The situation extends beyond California. Swain noted that the Colorado River Basin is in even more extreme condition, with snowpack roughly 50% below the previous record low for this time of year, even after recent snows.

“We're still in uncharted waters, particularly in the Upper Colorado Basin,” said Swain. “We just have never seen a year like this one in recorded history.”

Climate extremes and El Niño signal shifting risks

State Climatologist Michael Anderson believes this year should be viewed as an early example of how climate change is reshaping water conditions in California.

“Our expectation is we start seeing it as an extreme. Then we start seeing it episodically — a couple times a decade,” he told the board. “By the time we reach those mid-century targets, this is the norm — this is every year.”

Years like this serve as “practice rounds” for water managers and farmers, forcing them to adapt to conditions where snowpack collapses, runoff arrives earlier and supplies become less predictable, he explained.

That shift reflects a broader pattern of increasing “weather whiplash,” with more dramatic swings between wet and dry conditions and between cooler and unusually warmer periods.

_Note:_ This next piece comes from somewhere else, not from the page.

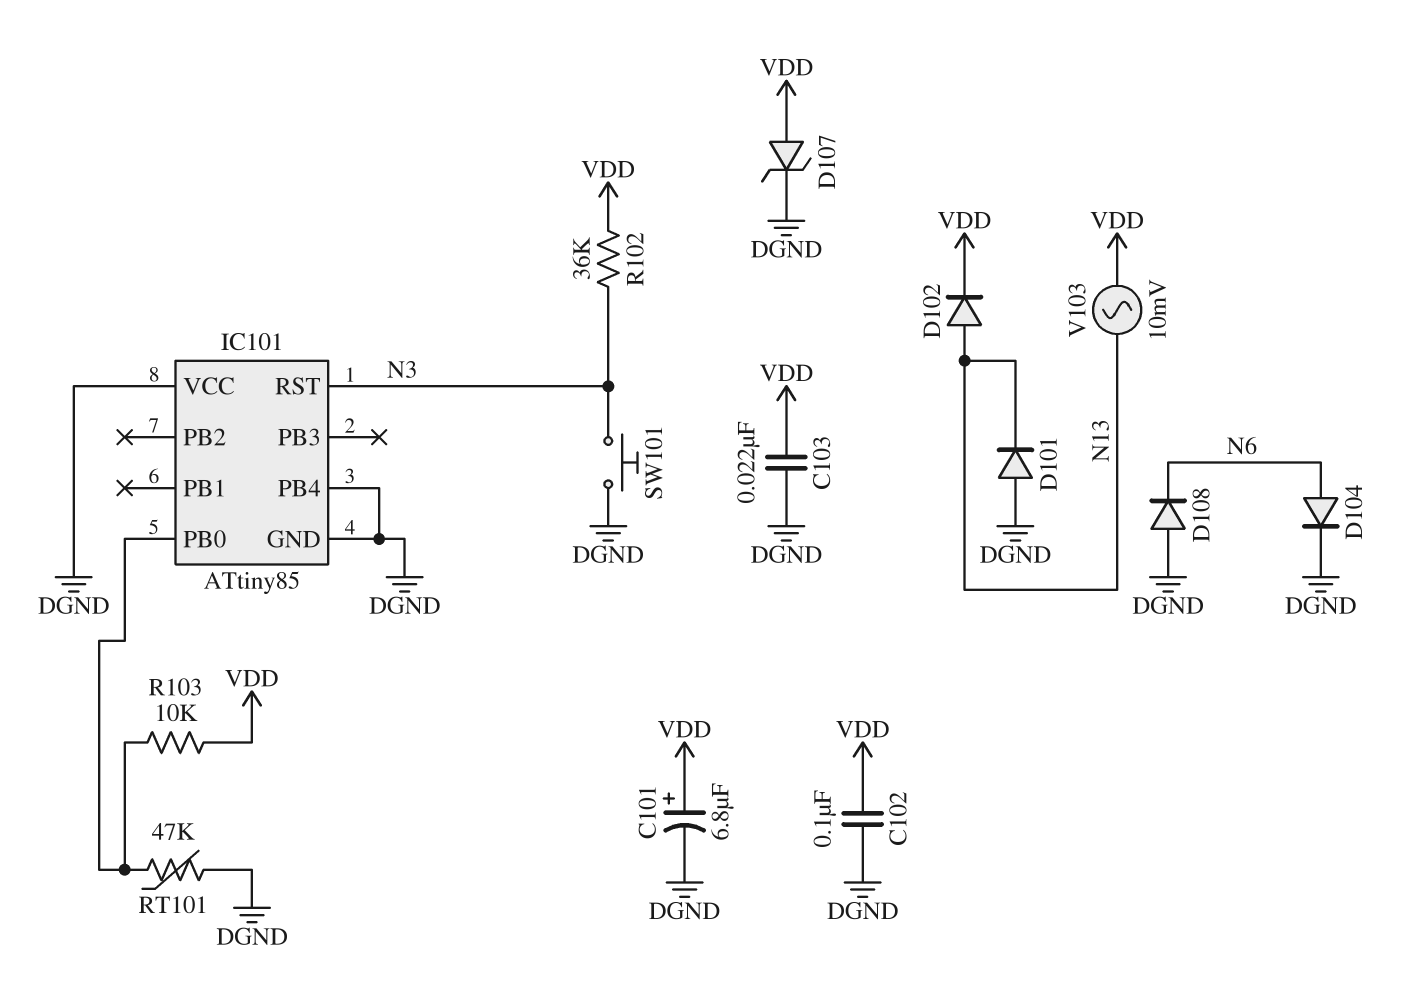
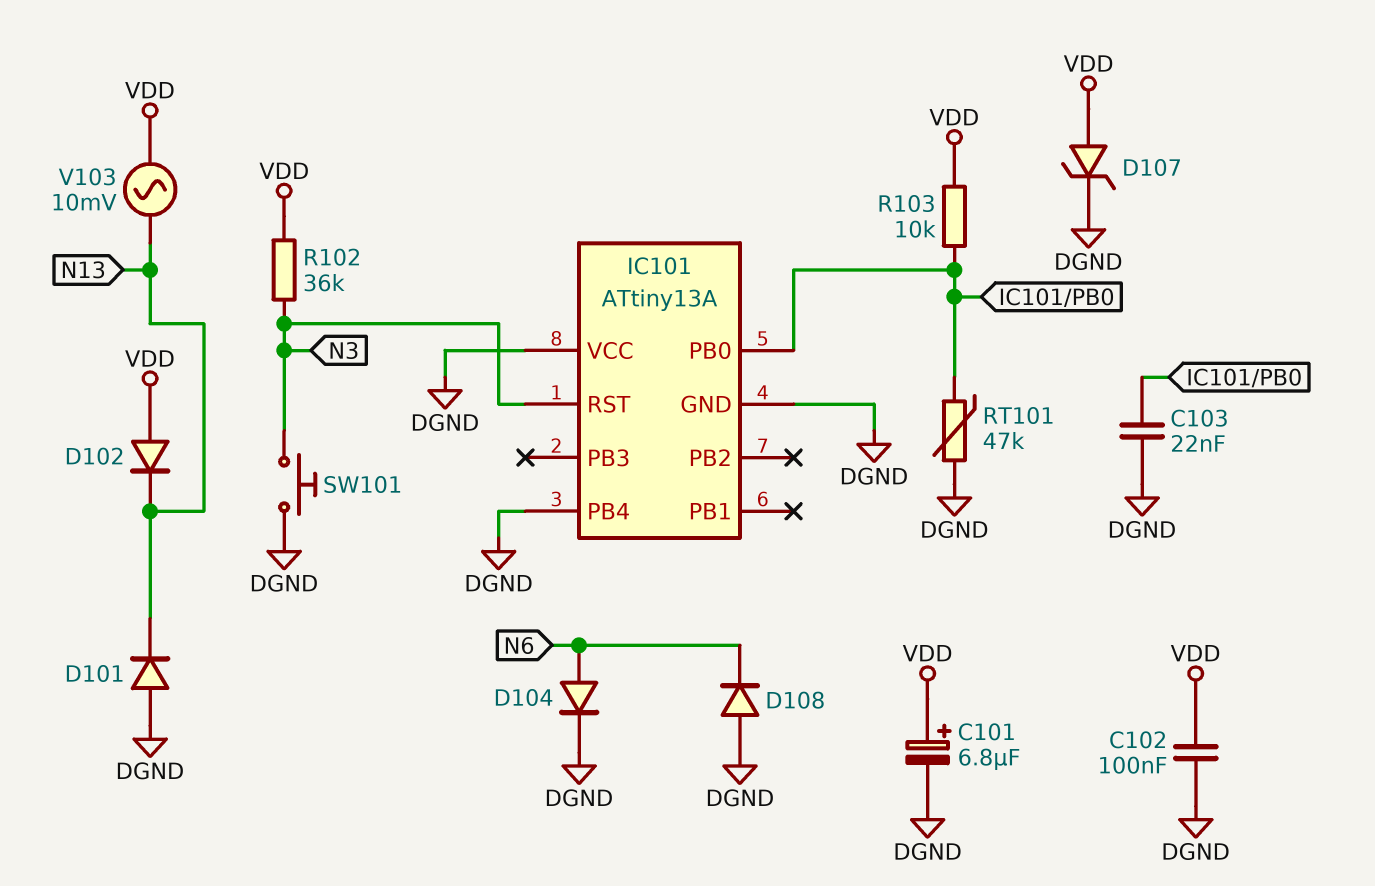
C103: 22nF (DGND, VDD) -> 22nF (DGND, IC101/PB0)
D102: diode (A N13, K VDD) -> diode (A VDD, K N13)
IC101: ATtiny85 -> ATtiny13A

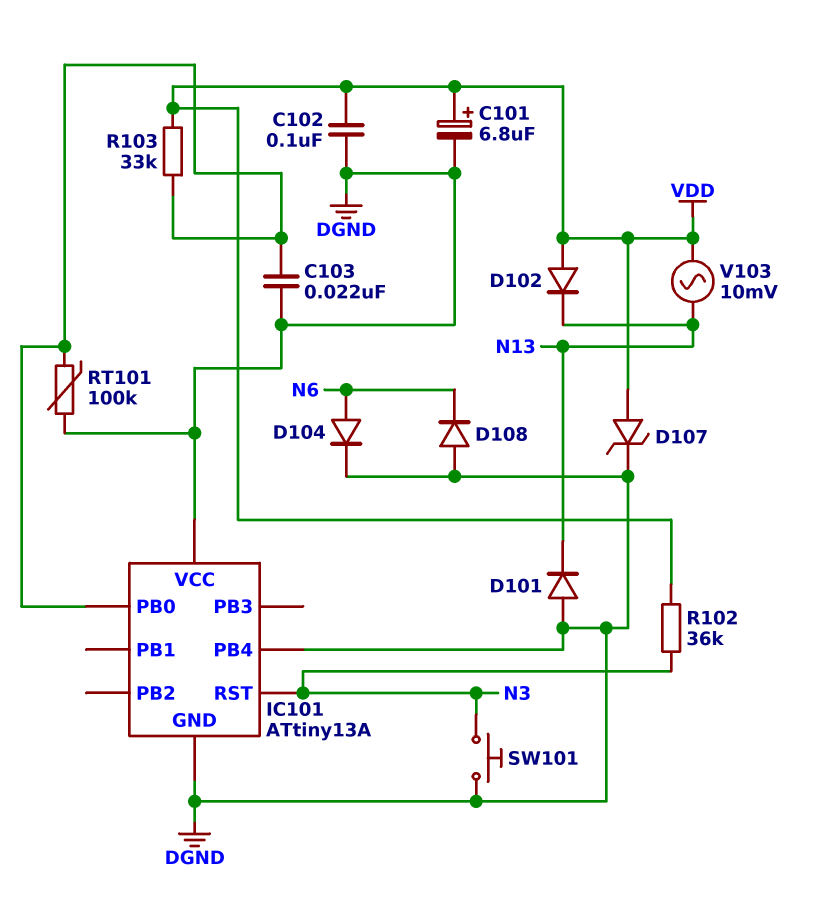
R103: 10k (IC101/PB0, VDD) -> 33k (IC101/PB0, VDD)
RT101: 47k (DGND, IC101/PB0) -> 100k (DGND, IC101/PB0)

Climate change is amplifying both ends of that spectrum. Warmer storms are delivering more precipitation as rain, while hotter temperatures accelerate snowmelt and reduce the state’s ability to store water naturally.

At the same time, forecasters are tracking signs of an emerging El Niño in the Pacific, which could influence conditions heading into next winter.

While El Niño events are often associated with wetter conditions in Northern California, Anderson and Swain cautioned that warmer baseline temperatures mean even wet years may not translate into improved water storage if precipitation falls as rain instead of snow.